The negotiated shared moral constitution can, if it truly takes all perspectives willing to participate into account, also be a way to ensure that marginalized perspectives are not dominated by those perspectives with the most power. "If we look back on the incredible moral changes in the past century, we have seen the steady elimination of rules that marginalized perspectives never endorsed, but to which they were subjected by power—and very often the power of a dominant normalized perspective, insisting that it was the sole arbiter of justice."

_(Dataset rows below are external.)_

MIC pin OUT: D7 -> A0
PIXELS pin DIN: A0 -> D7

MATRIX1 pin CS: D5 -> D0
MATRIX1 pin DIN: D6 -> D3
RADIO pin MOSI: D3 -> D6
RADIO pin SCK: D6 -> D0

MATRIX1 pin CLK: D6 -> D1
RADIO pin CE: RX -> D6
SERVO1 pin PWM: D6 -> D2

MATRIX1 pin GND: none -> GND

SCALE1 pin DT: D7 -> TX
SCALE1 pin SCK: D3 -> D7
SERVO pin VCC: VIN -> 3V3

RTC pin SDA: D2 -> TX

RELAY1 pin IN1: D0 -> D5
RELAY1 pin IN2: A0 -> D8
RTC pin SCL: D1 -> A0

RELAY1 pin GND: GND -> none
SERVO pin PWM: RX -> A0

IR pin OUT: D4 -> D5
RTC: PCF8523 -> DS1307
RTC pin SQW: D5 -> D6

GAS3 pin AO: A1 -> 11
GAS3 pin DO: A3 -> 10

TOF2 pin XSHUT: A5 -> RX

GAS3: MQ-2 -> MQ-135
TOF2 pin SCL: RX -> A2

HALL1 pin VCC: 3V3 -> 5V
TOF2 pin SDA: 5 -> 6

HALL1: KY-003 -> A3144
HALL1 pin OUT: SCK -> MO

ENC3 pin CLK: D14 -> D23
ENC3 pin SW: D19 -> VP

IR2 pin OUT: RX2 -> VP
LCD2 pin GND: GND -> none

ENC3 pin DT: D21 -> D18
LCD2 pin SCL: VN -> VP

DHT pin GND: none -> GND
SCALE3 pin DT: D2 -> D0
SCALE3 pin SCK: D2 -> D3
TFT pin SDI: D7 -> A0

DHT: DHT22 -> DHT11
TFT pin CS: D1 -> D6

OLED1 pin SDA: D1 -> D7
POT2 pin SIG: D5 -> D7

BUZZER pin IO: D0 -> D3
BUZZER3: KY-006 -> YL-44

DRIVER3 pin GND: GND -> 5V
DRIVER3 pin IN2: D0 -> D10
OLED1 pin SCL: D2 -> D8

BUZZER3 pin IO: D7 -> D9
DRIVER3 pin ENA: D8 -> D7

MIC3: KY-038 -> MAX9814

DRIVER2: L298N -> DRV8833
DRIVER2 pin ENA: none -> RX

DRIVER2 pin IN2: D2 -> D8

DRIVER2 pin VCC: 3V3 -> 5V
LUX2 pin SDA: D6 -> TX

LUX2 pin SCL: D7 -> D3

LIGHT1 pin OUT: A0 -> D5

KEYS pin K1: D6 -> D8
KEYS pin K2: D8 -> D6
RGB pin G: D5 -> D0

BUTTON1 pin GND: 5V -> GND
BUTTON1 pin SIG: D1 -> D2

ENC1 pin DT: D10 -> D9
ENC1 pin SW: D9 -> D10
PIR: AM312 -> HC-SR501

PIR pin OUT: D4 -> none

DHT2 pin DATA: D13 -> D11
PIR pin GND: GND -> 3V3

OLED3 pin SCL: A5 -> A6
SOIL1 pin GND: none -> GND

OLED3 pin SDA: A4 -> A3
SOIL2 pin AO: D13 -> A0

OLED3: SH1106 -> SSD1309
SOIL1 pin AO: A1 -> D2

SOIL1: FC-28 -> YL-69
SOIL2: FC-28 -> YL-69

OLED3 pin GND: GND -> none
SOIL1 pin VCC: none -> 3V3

In a world where diversity is inescapable, an understanding of how to build a shared moral constitution would be valuable even if one did believe that one's own ideal represented a true perspective on justice. However, the arguments in this book point to a broader change in perspective: justice is not some thing that is out there, for us to discover. It is not some ideal that, sadly, we humans are incapable of living up to. Rather, justice is how we live well together. If a standard of justice is one that real humans are unable to live up to, it is the standard that is wrong, not the humans. "Our ideals of justice are ideals about how our rather unusual species can live in ways that are good or beneficial to all".

That, in long, is a summary of the central argument. The argument against the ideal was not hard to convince me of. It did, however, crystalize many of the intuitions I had about why relentlessly pursuing one's ideal without listening to others is problematic. The description of how the Open Society can address the challenges of diverse perspectives was fascinating and largely new to me.

It was, however, not quite convincing. One criticism of this approach is that it only takes one perspective thinking that no rule is better than any rule to reduce the size of the socially eligible set to zero. On a case-by-case basis this is acceptable -- not all problems need be solved by a rule. However, if a perspective nominally gives up an optimizing stance but takes as a key element of their perspective that no rule is (almost) always better than nothing, then the Open Society will not be able to have a shared moral contract. This is not a theoretical concern; many Libertarians in the US do believe that no rule is generally better than any rule.

Another concern goes back to the critical difference between having no rule vs doing nothing. In the world as it exists, we have rules. These existing rules sometimes reflect an element of today's socially eligible set. Sometimes they reflect something that was once an element of that set but no longer is. Often, however, these rules reflect the forcing of one perspective on others. Those who have achieved the instantiation of rules that reflect their ideal will not be incentivized to rescind those rules in favor of something from the socially eligible set. Technically, this is doing nothing rather than having no rule, but the idea of utilizing precedent makes the distinction between the two more blurry.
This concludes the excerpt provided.